If you’re using the equity to put a deposit on a second house, you’ll essentially be paying off two home loans instead of one, so you’ll need to ensure your cash flow can handle it. Also, as mentioned earlier, refinancing your current home to access equity is increasing the debt on your current home loan, so you’ll be paying it off for longer and paying much more in interest over the life of the loan.
You also need to consider the consequences property investment will have on your portfolio. Having most of your money tied up in the property market may leave your wealth overly concentrated in that one asset class, instead of having a diversified portfolio of cash, shares and property. So if the property market experiences a widespread dip, so too could your wealth.
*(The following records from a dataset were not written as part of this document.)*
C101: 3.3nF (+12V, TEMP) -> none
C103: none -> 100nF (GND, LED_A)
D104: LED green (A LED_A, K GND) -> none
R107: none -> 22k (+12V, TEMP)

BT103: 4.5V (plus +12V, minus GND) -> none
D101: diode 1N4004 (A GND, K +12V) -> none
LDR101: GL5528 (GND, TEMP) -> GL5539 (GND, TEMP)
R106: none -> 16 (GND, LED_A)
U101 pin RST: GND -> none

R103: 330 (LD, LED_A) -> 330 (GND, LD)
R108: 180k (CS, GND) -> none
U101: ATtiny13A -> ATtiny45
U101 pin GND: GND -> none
Also, if you cross-collaterise, you run the risk of losing all the securitised properties should you become unable to service the loan.
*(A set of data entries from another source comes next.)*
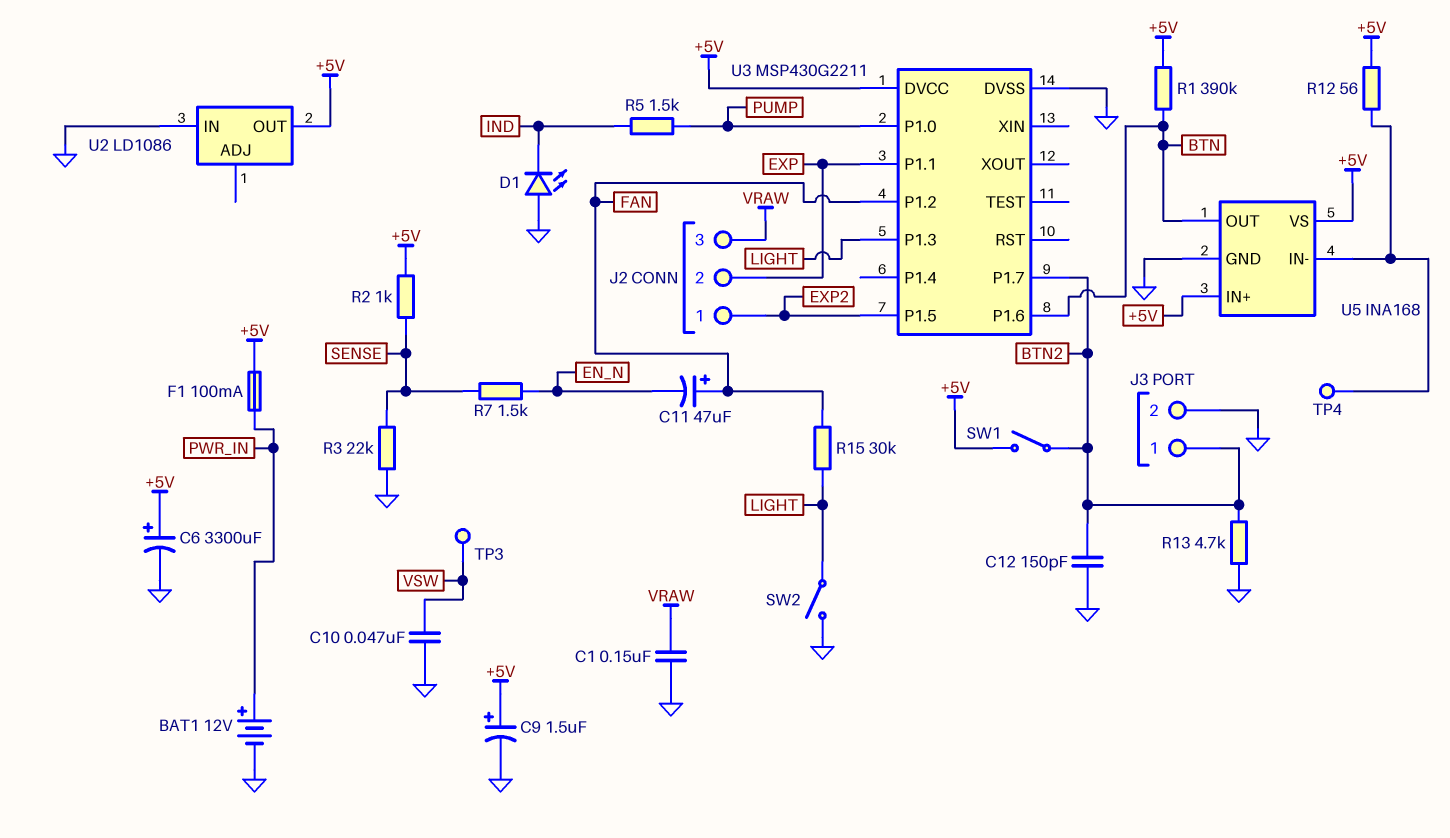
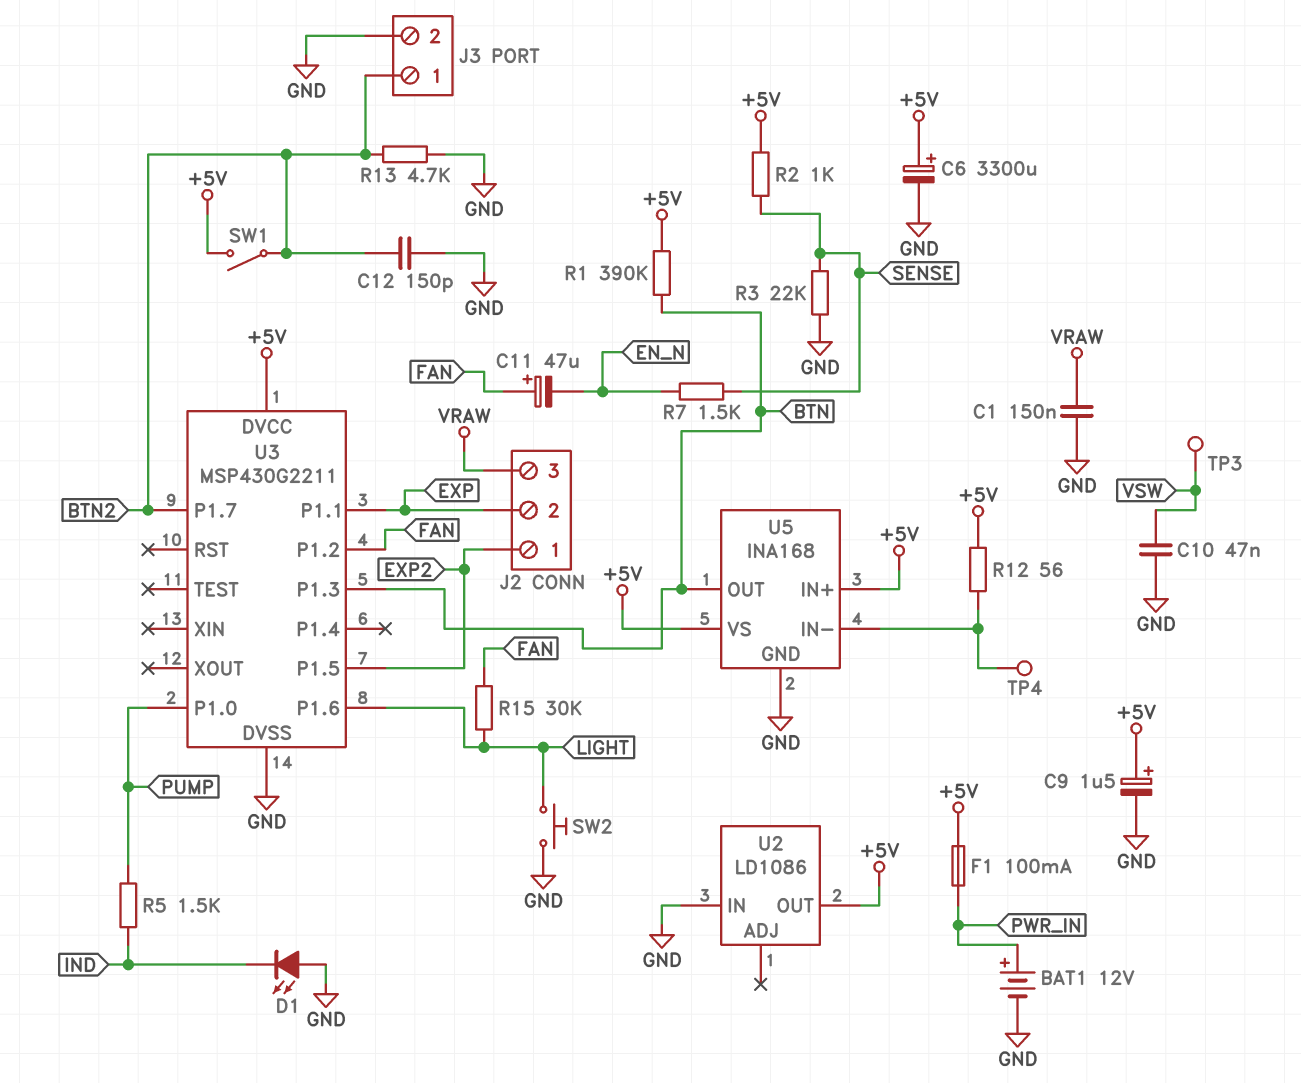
SW2: switch (GND, LIGHT) -> button (GND, LIGHT)
U3 pin P1.3: LIGHT -> BTN
U3 pin P1.6: BTN -> LIGHT

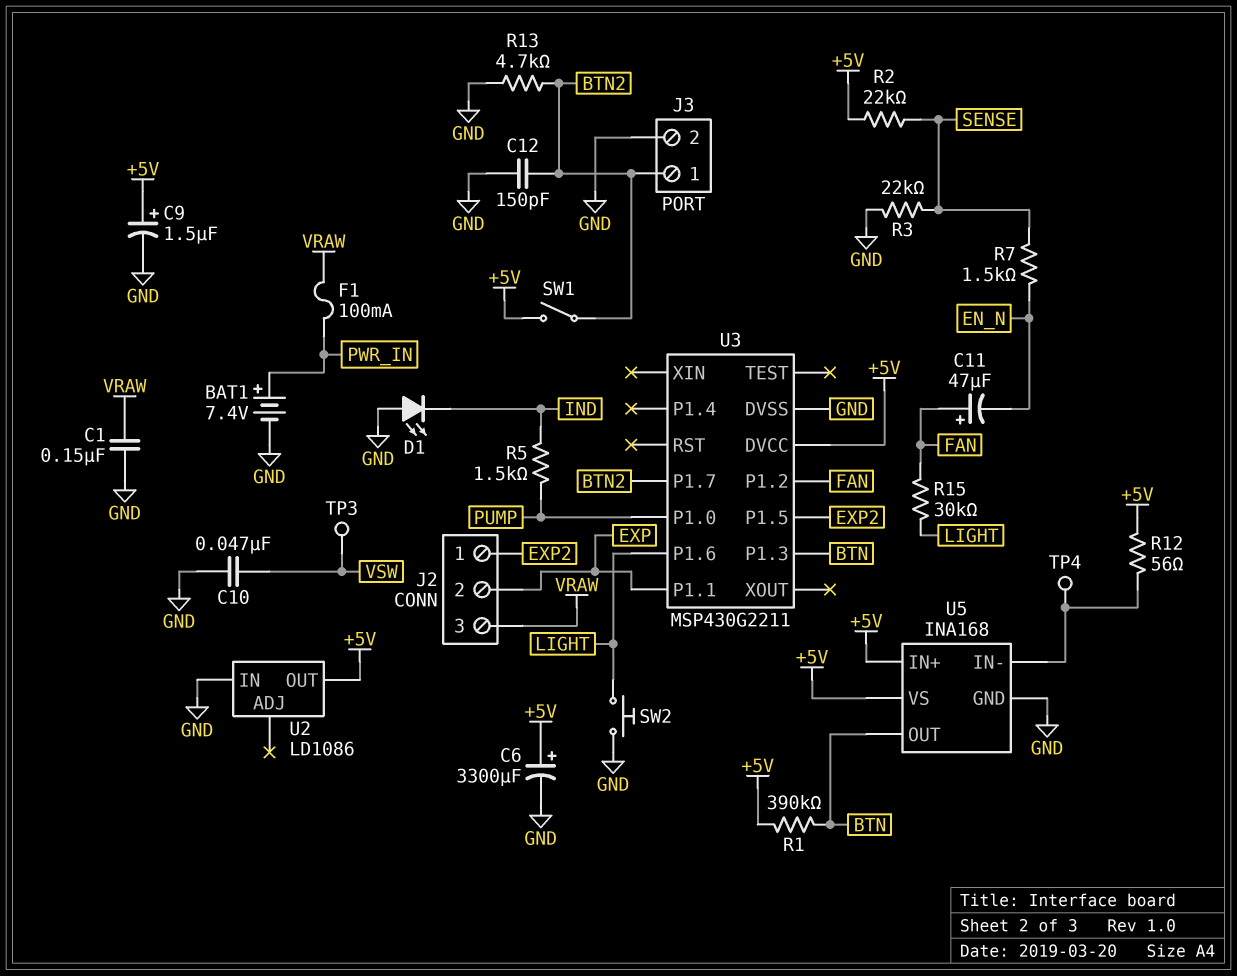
BAT1: 12V (plus PWR_IN, minus GND) -> 7.4V (plus PWR_IN, minus GND)
F1: 100mA (+5V, PWR_IN) -> 100mA (PWR_IN, VRAW)
R2: 1k (+5V, SENSE) -> 22k (+5V, SENSE)

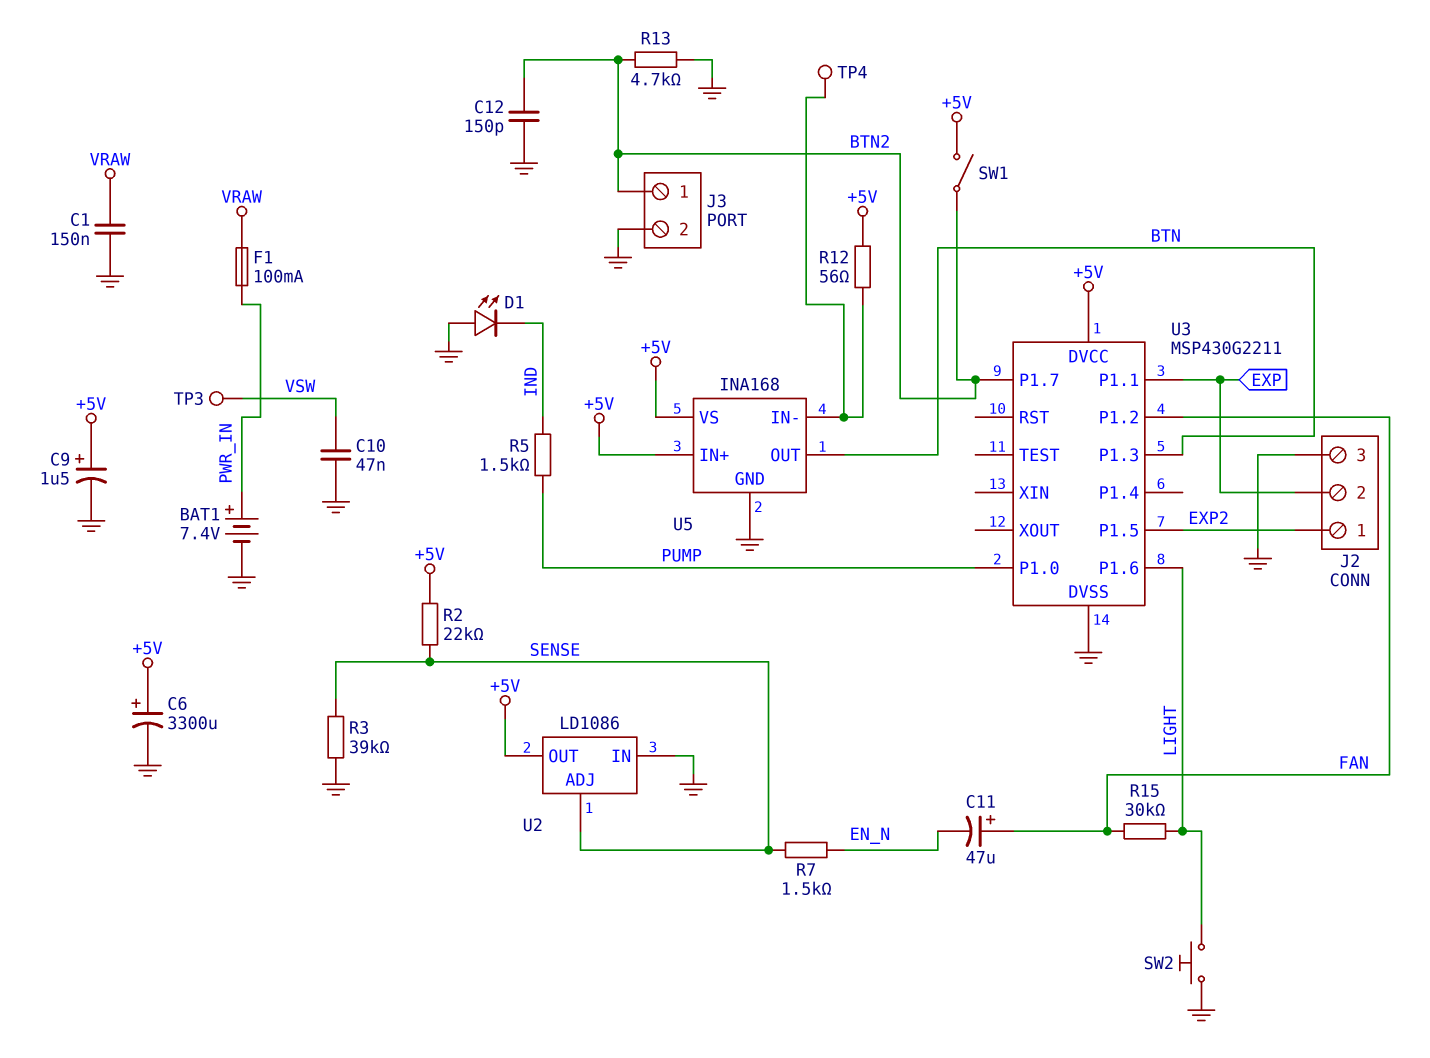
J2 pin 3: VRAW -> GND
R1: 390k (+5V, BTN) -> none
R3: 22k (GND, SENSE) -> 39k (GND, SENSE)
U2 pin ADJ: none -> SENSE

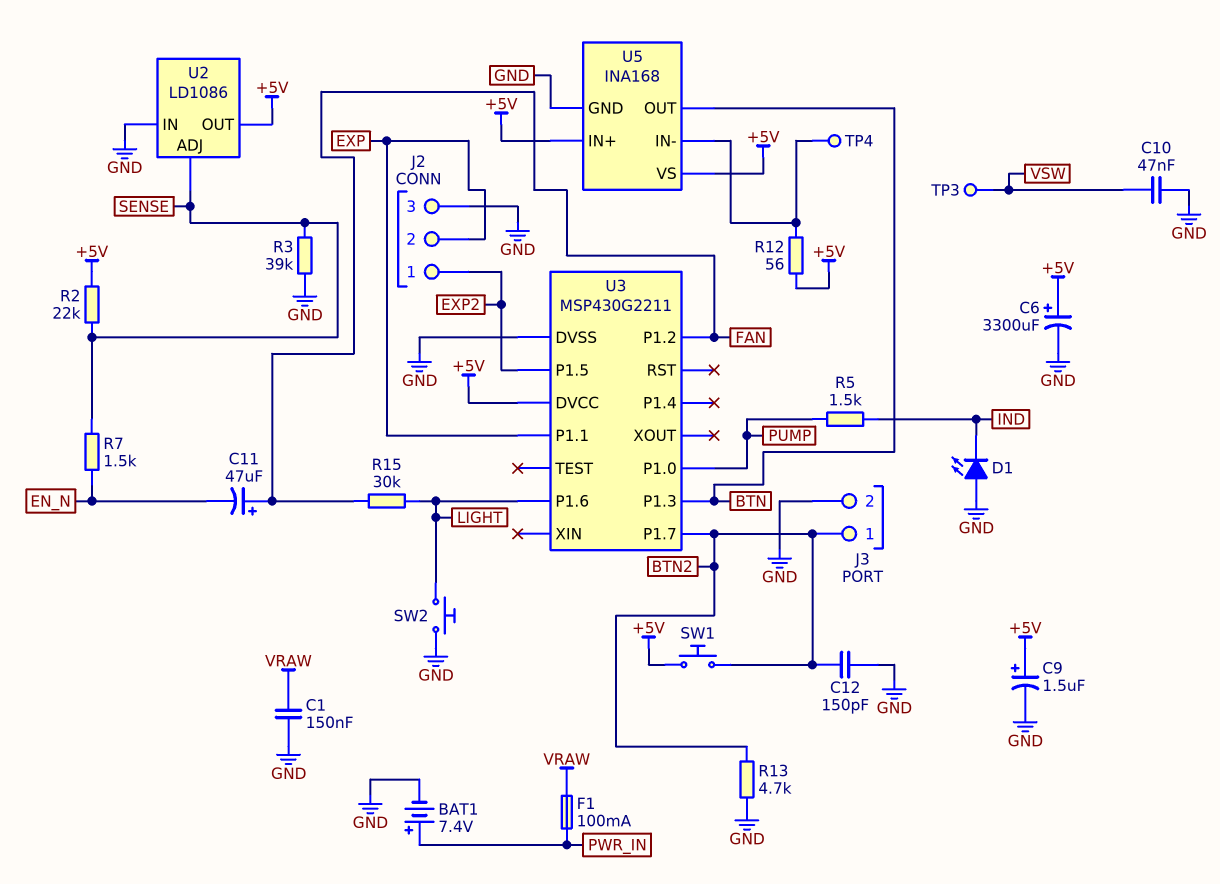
SW1: switch (+5V, BTN2) -> button (+5V, BTN2)

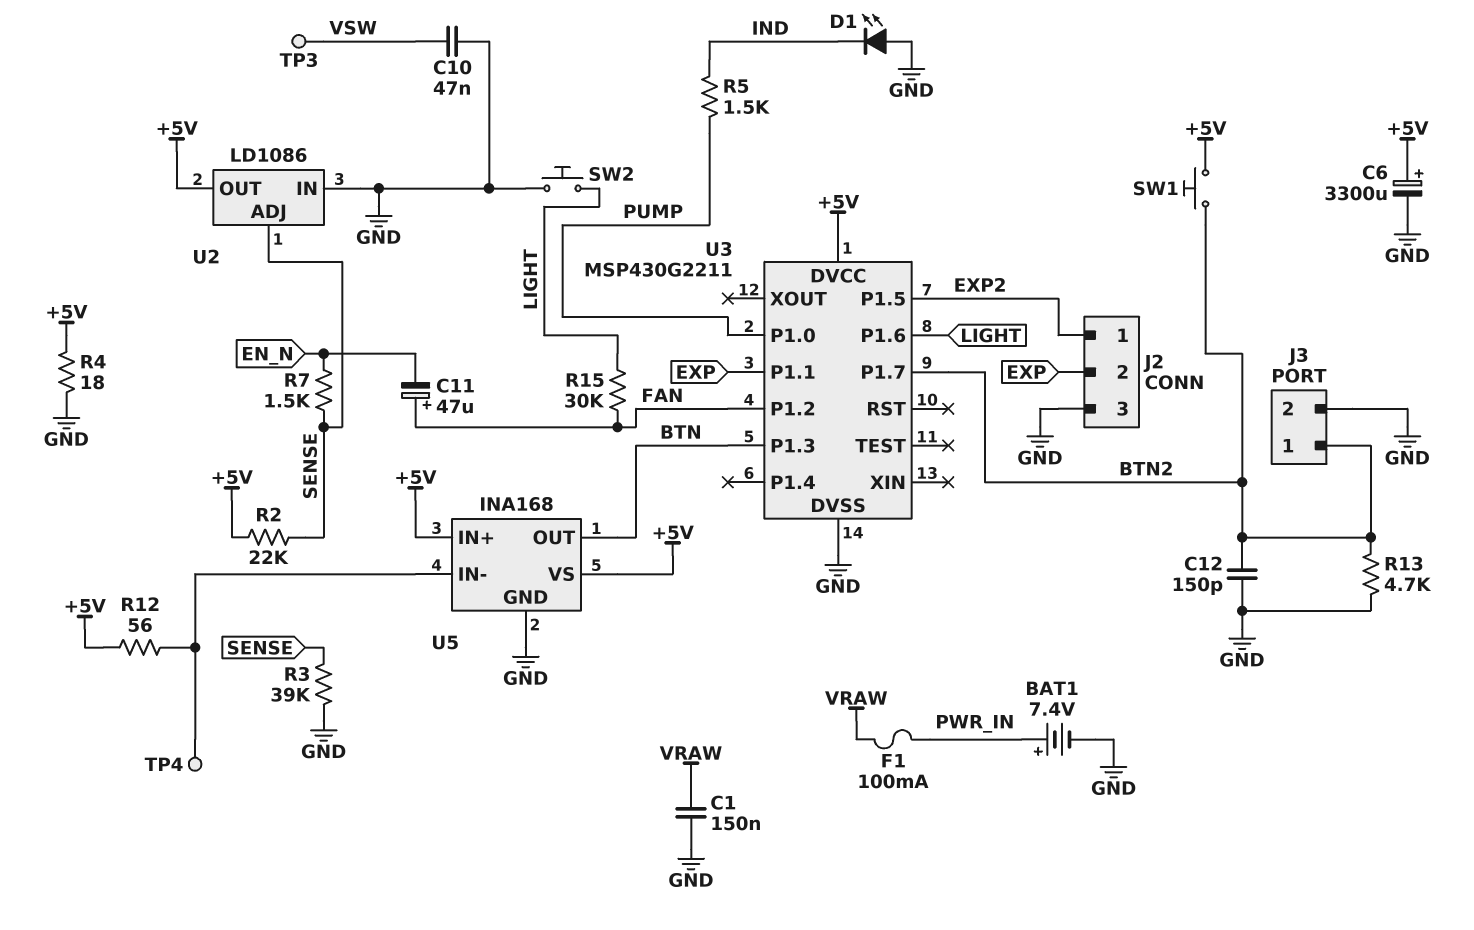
C9: 1.5uF (plus +5V, minus GND) -> none
R4: none -> 18 (+5V, GND)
Have a safety net available
If you’re purchasing your second property as an investment property, then be mindful that there may be periods of time where you aren’t receiving rental income, due to not having any tenants or your existing tenants suffering from unexpected circumstances.
If you don’t have landlord insurance for this, then having a ‘buffer’ of emergency cash stockpiled for slow periods can help you stay on top of your interest expenses. Even if it’s not an investment property, a second home can still have some cost surprises, e.g. unexpected faults or damage.
Is refinancing expensive?
Refinancing a mortgage can be costly, however, these costs can be recouped over time if you’re refinancing to a loan with a lower interest rate. The discharge fee will generally cost between $100-$400, upfront fees around $250, and potential break costs from fixed mortgages can cost thousands.
Savings.com.au’s two cents
Home equity can be one of the most powerful things at your disposal as a homeowner. Buying a second property using the equity in your existing home as a deposit, as opposed to saving up a cash deposit, has two major benefits:
You can buy that second property sooner: Saving up a cash deposit for another house can take several years, after which the value of the property you want to buy may have increased significantly. Buying that second property now using your home equity may help you get it at a lower price.
You’re not dipping into your cash reserves: Having an emergency stash of cash is vitally important for every household. When you’re buying a second property, that cash safety net can become even more important.
But with increased leverage comes higher risk, so properly assess your current situation and make a decision as to whether you can afford to service and pay off a second home loan (sometimes referred to as ‘stress-testing’). Our home loan calculator can help you work this out. As always, if you’re uncertain about any aspect of a potential financial decision, particularly one as large as a property purchase, consider speaking to a financial adviser to find the best course of action is for you.